25. The second contention of Mr. S.R. Ashok is that the circulars create an exception and this aspect was not looked into by the Tribunal. The first in series of circulars on the present controversy relates to the circular issued on March 27, 2000, being Instruction No. 1979. This has created exceptions in paragraph 3, which were followed in subsequent circulars. Paragraph 3 of this circular lays down:

Adverse judgments relating to the following should be contested irrespective of revenue effect:
(i) Where Revenue audit objection in the case has been accepted by the Department,
(ii) Where Board's order, notification, instruction or circular is the subject-matter of an adverse order,
(iii) Where prosecution proceedings are contemplated against the assessee,
(iv) Where the constitutional validity of the provisions of the Act are under challenge.

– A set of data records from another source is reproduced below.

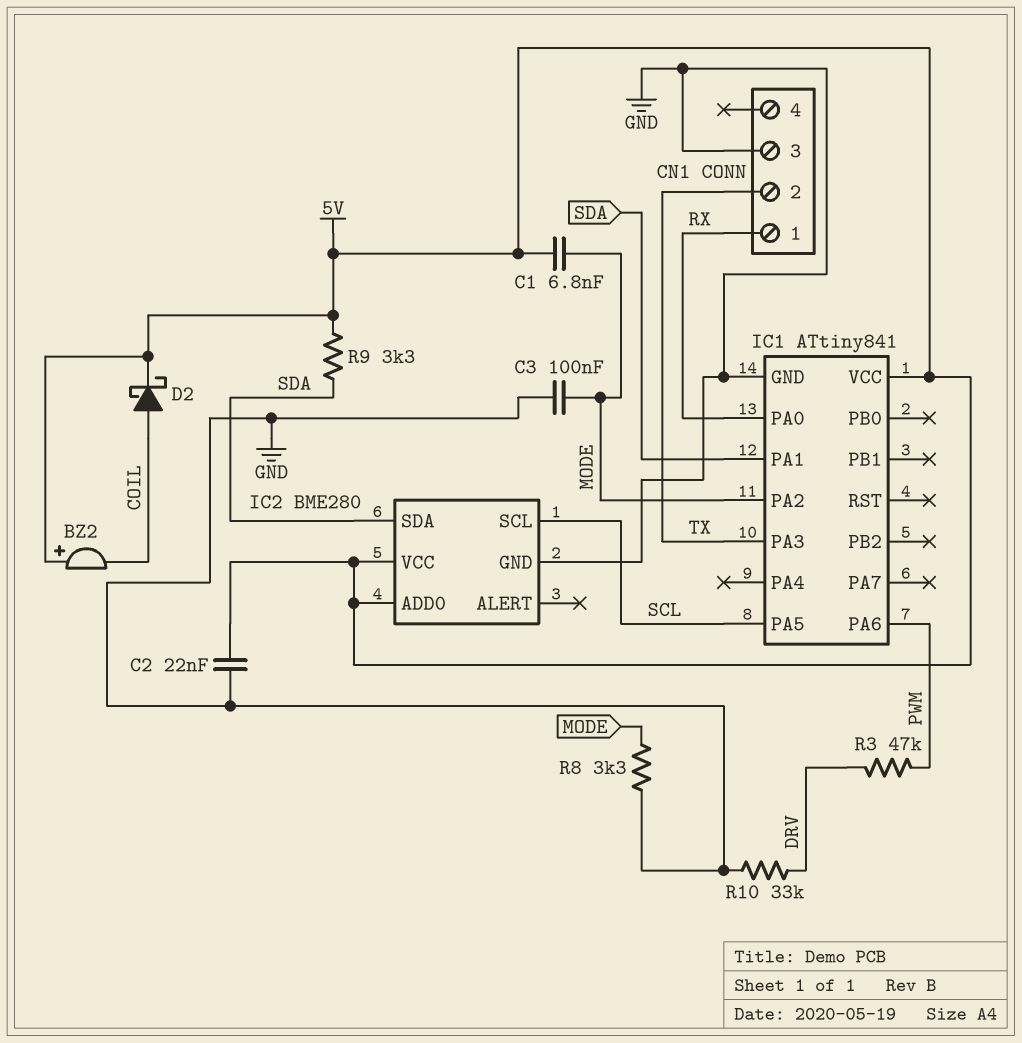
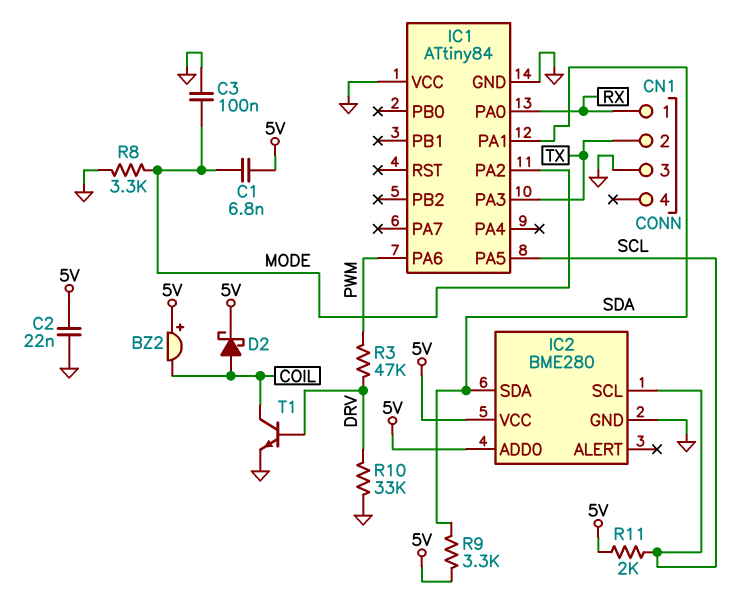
IC1: ATtiny841 -> ATtiny84
IC1 pin VCC: 5V -> GND
R11: none -> 2k (5V, SCL)
T1: none -> NPN (B DRV, C COIL, E GND)

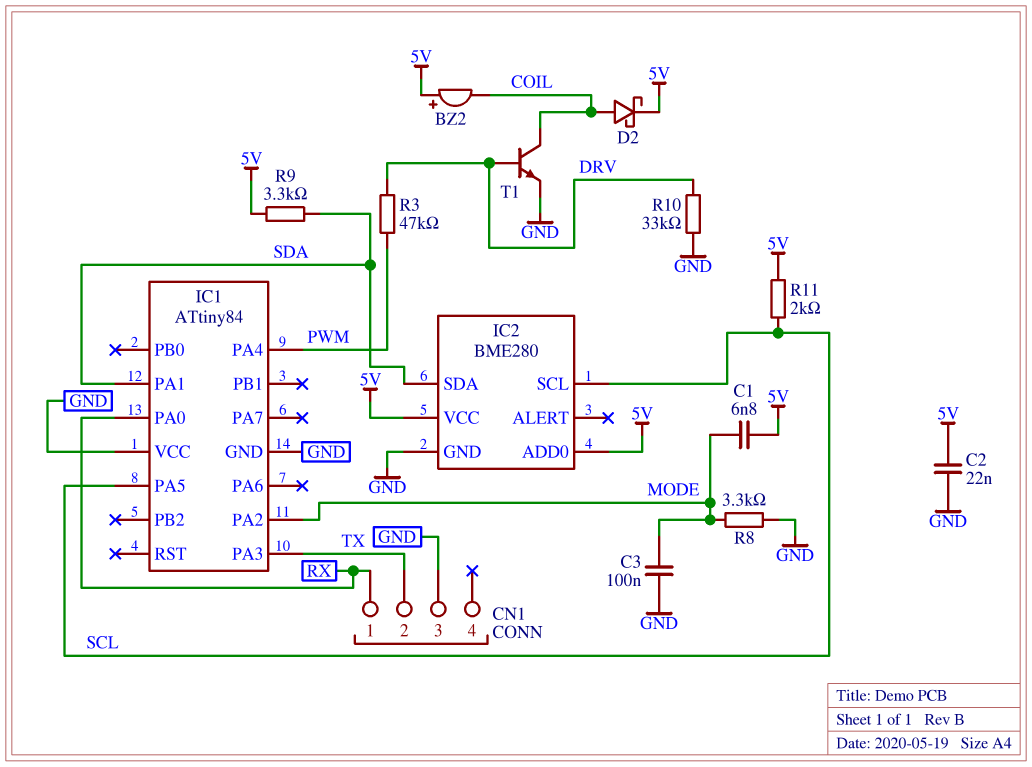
IC1 pin PA4: none -> PWM
IC1 pin PA6: PWM -> none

26. Subsequent to it, another circular was issued on June 29, 2000, being Instruction No. 1985. It added the following:

In paragraph 3(iii) of the instruction, it has been stated that the adverse judgments should be contested irrespective of the revenue effect in a case where prosecution proceedings are contemplated against any assessee. However, it is possible that the prosecution proceeding may be contemplated against any assessee on points different from the issues disputed in appeal. For example, case under consideration may relate to assessment order under Section 143(3) whereas the prosecution proceedings may have been initiated on other point like TDS. It is clarified that the adverse judgment should be contested only if the prosecution proceedings contemplated relates to point under appeal and not on points unrelated to the issues in appeal.

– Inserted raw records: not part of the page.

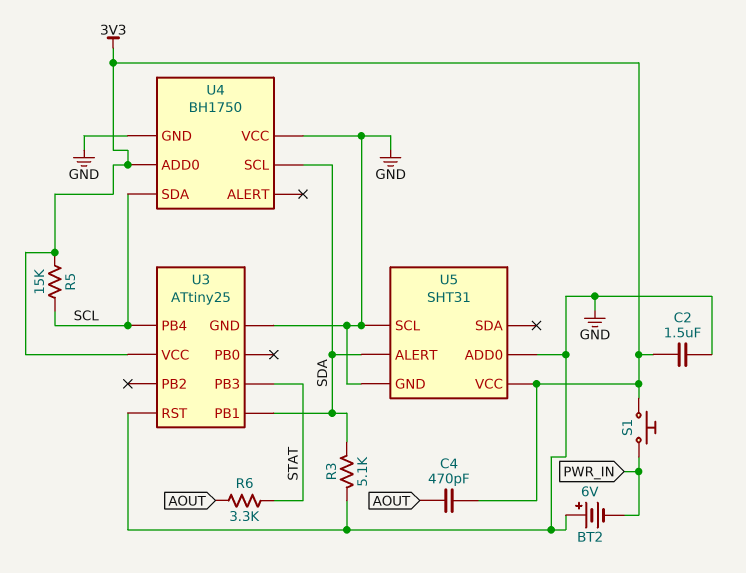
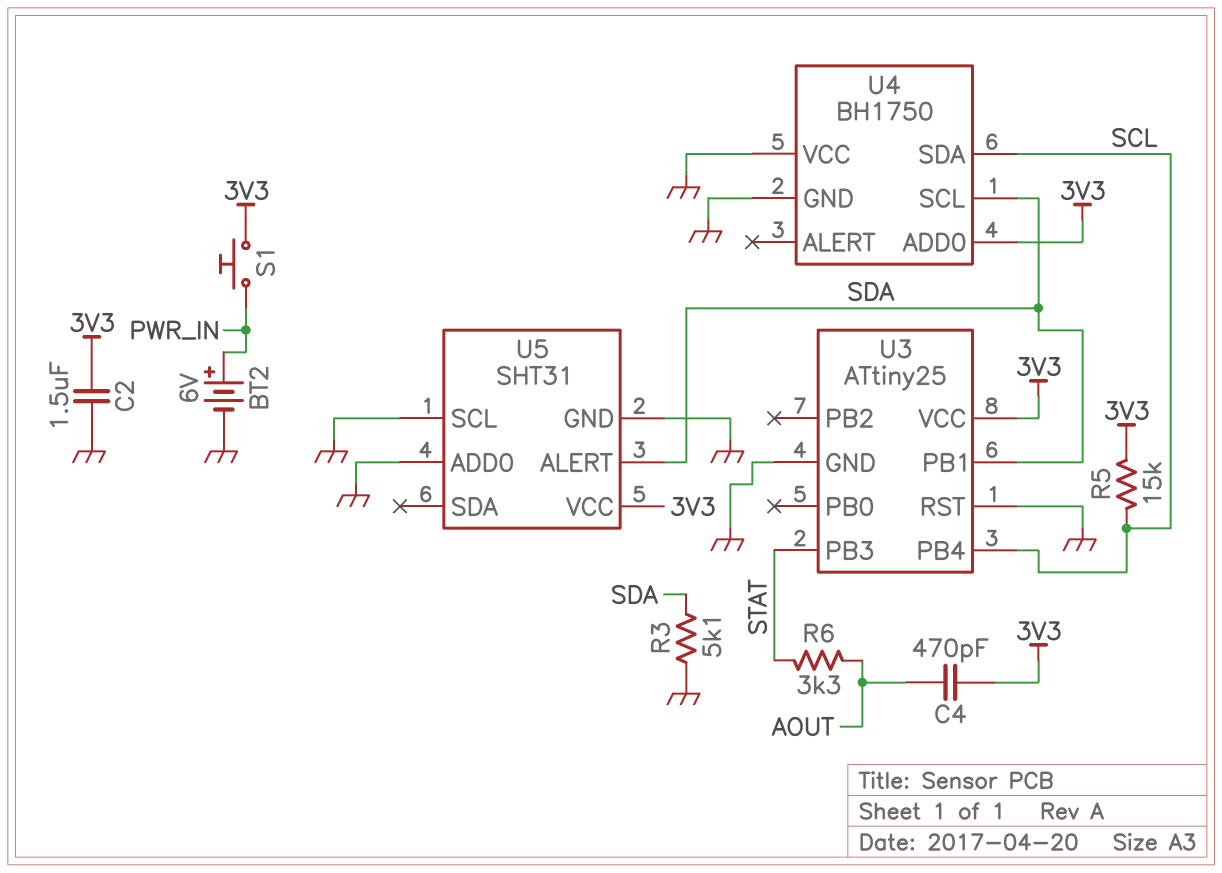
BT2: 6V (plus GND, minus PWR_IN) -> 6V (plus PWR_IN, minus GND)

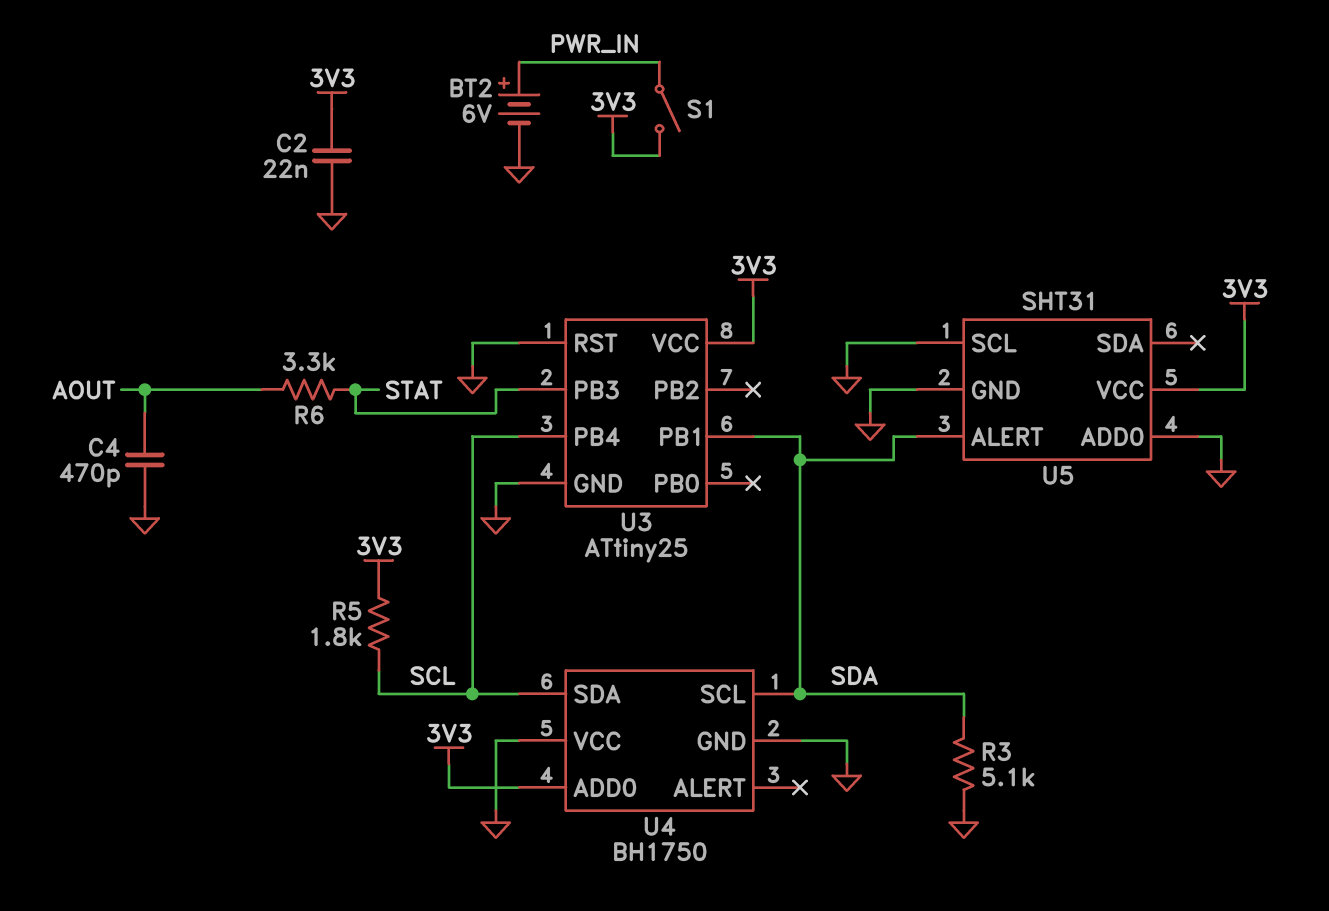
C2: 1.5uF (3V3, GND) -> 22nF (3V3, GND)
C4: 470pF (3V3, AOUT) -> 470pF (AOUT, GND)
R5: 15k (3V3, SCL) -> 1.8k (3V3, SCL)
S1: button (3V3, PWR_IN) -> switch (3V3, PWR_IN)

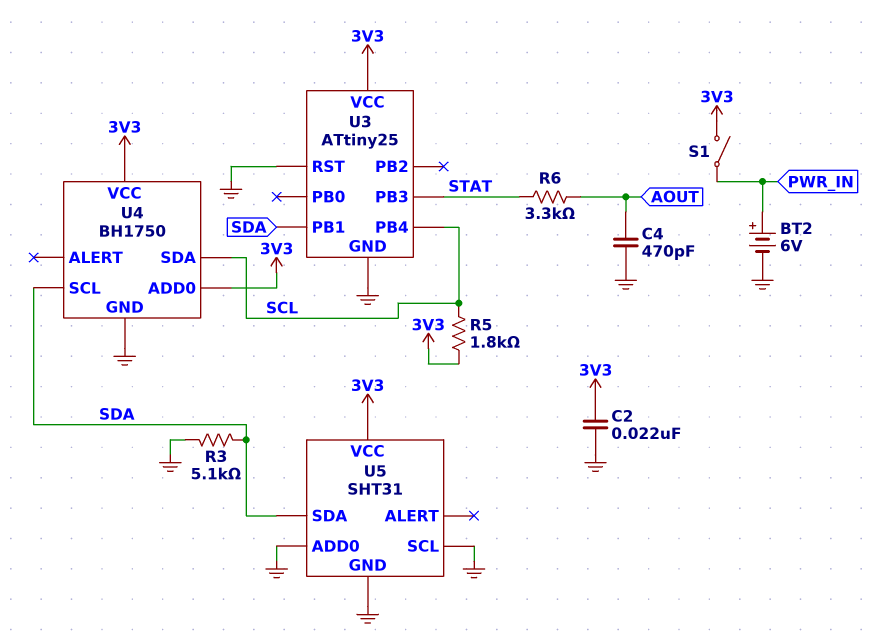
U4 pin VCC: GND -> 3V3
U5 pin ALERT: SDA -> none
U5 pin SDA: none -> SDA

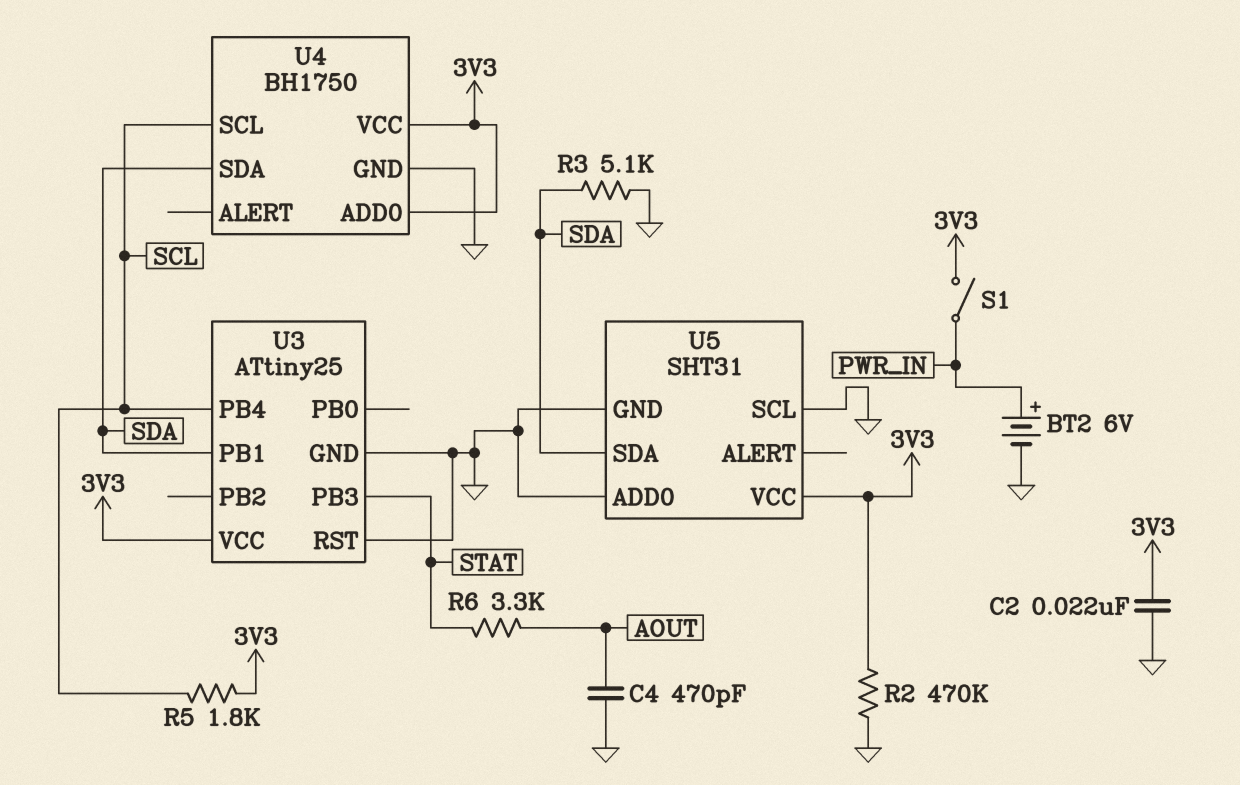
R2: none -> 470k (3V3, GND)
U4 pin SCL: SDA -> SCL
U4 pin SDA: SCL -> SDA

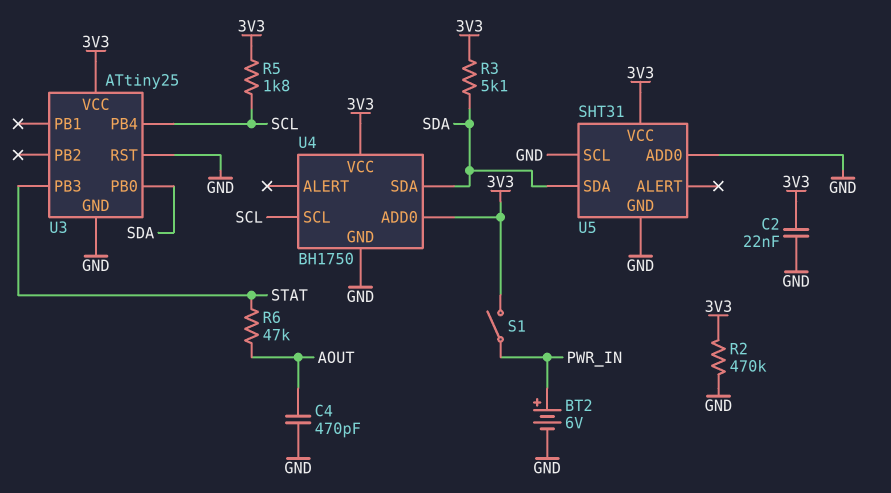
R3: 5.1k (GND, SDA) -> 5.1k (3V3, SDA)
R6: 3.3k (AOUT, STAT) -> 47k (AOUT, STAT)
U3 pin PB0: none -> SDA
U3 pin PB1: SDA -> none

27. In Instruction No. 2 of 2005 issued on October 24, 2005, in paragraph 3, it was also decided that in cases involved substantial questions of law of importance as well as in cases where the same question of law will repeatedly arises either in the cases concerned or in similar cases, should be separately considered on the merits without being hindered by the monetary limits. All these exceptions which have been created in these circulars, require consideration by the Department with reference to each case and after consideration, they should come to a conclusion that though the case was falling under the monetary limits, it was also covered by an exception. No such exercise appears to have been done and, therefore, this argument would not be available at this stage to the Department. Even such an exercise was not made at the Tribunal. The Tribunal found:

No evidence, whatsoever, has been furnished before us to show that the appeals fall in 'exceptions' provided in paragraph 3 of the instruction to show that the appeals were filed to meet the Revenue audit's objections or involving interpretations of some notifications ; etc., in spite of adequate opportunity provided to the Revenue. This amply shows that the appeals have been filed involving small amounts of tax effect in a routine manner in total disregard to the Central Board of Direct Taxes instruction.

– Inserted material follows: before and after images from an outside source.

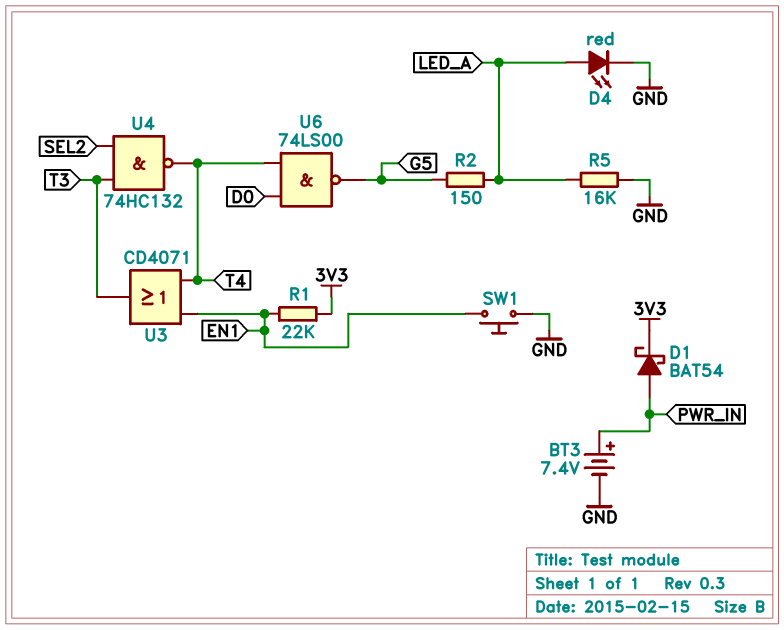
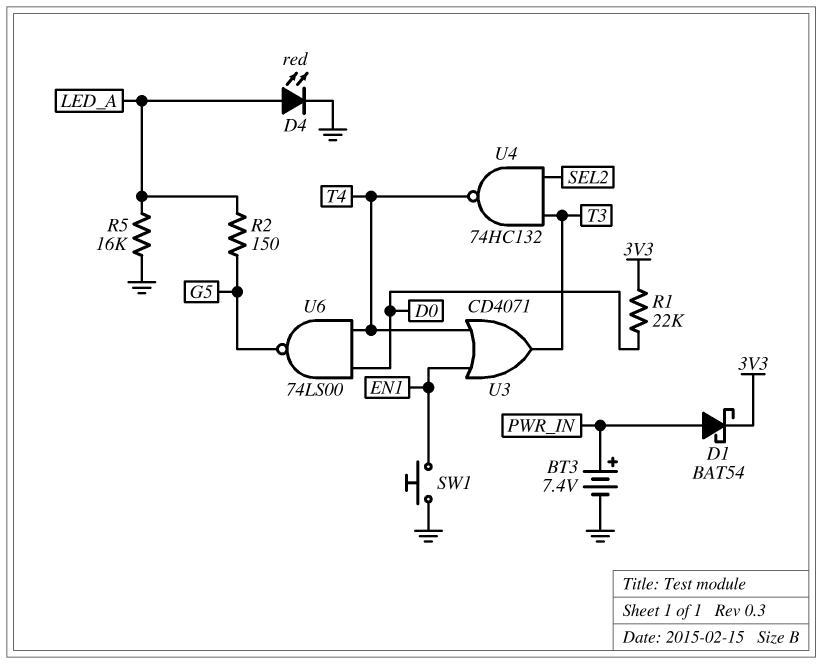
R1: 22k (3V3, EN1) -> 22k (3V3, D0)

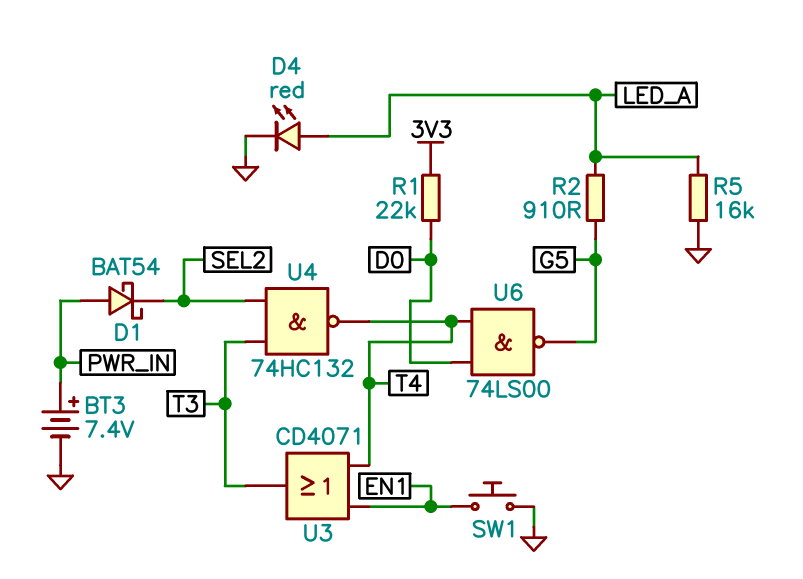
D1: schottky BAT54 (A PWR_IN, K 3V3) -> schottky BAT54 (A PWR_IN, K SEL2)
R2: 150 (G5, LED_A) -> 910 (G5, LED_A)

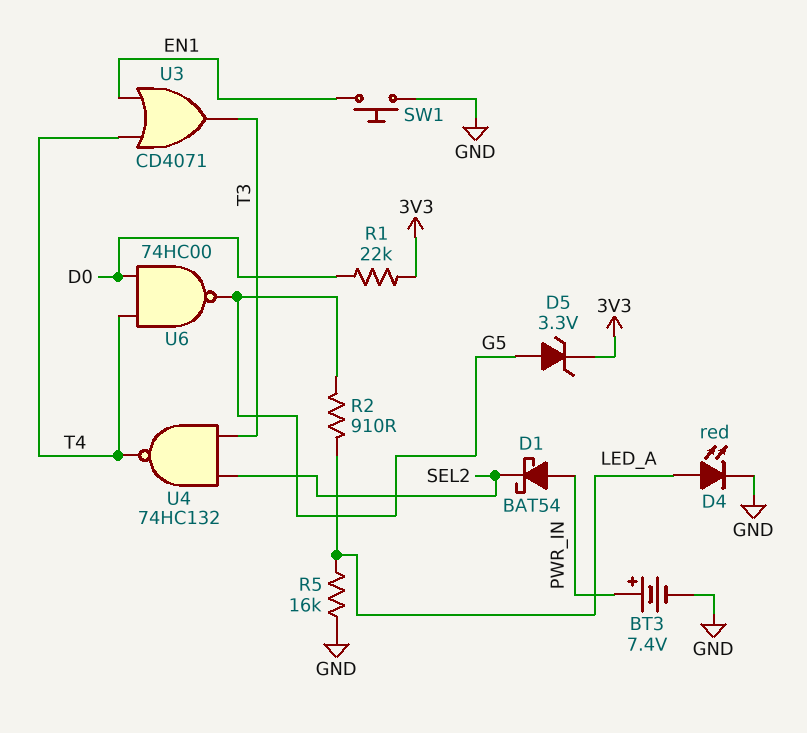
D5: none -> zener 3.3V (A G5, K 3V3)
U6: NAND 74LS00 (in D0, in T4, out G5) -> NAND 74HC00 (in D0, in T4, out G5)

28. Therefore, for the reasons mentioned by us hereinabove, these appeals deserve to be dismissed and are accordingly dismissed. But, in order to avoid any confusion, we would like to lay down that in case the Department finds a certain matter to be agitated by way of an appeal although it falls within the monetary limits of the circulars, the Department should clearly plead in the memo of appeal itself that the appeal falls under the exceptions. In the absence of such a pleading in the memo of appeal normally appeal should not be entertained. Learned senior counsel Mr. S.R. Ashok, appearing for the appellants, submits that in cases of the appeals which are covered by this judgment, liberty may also be given to file applications before the Tribunal, pleading exceptions. Liberty is granted. If any such applications are filed, the Tribunal shall decide them on their own merit. The original record be returned to learned Counsel for the appellants.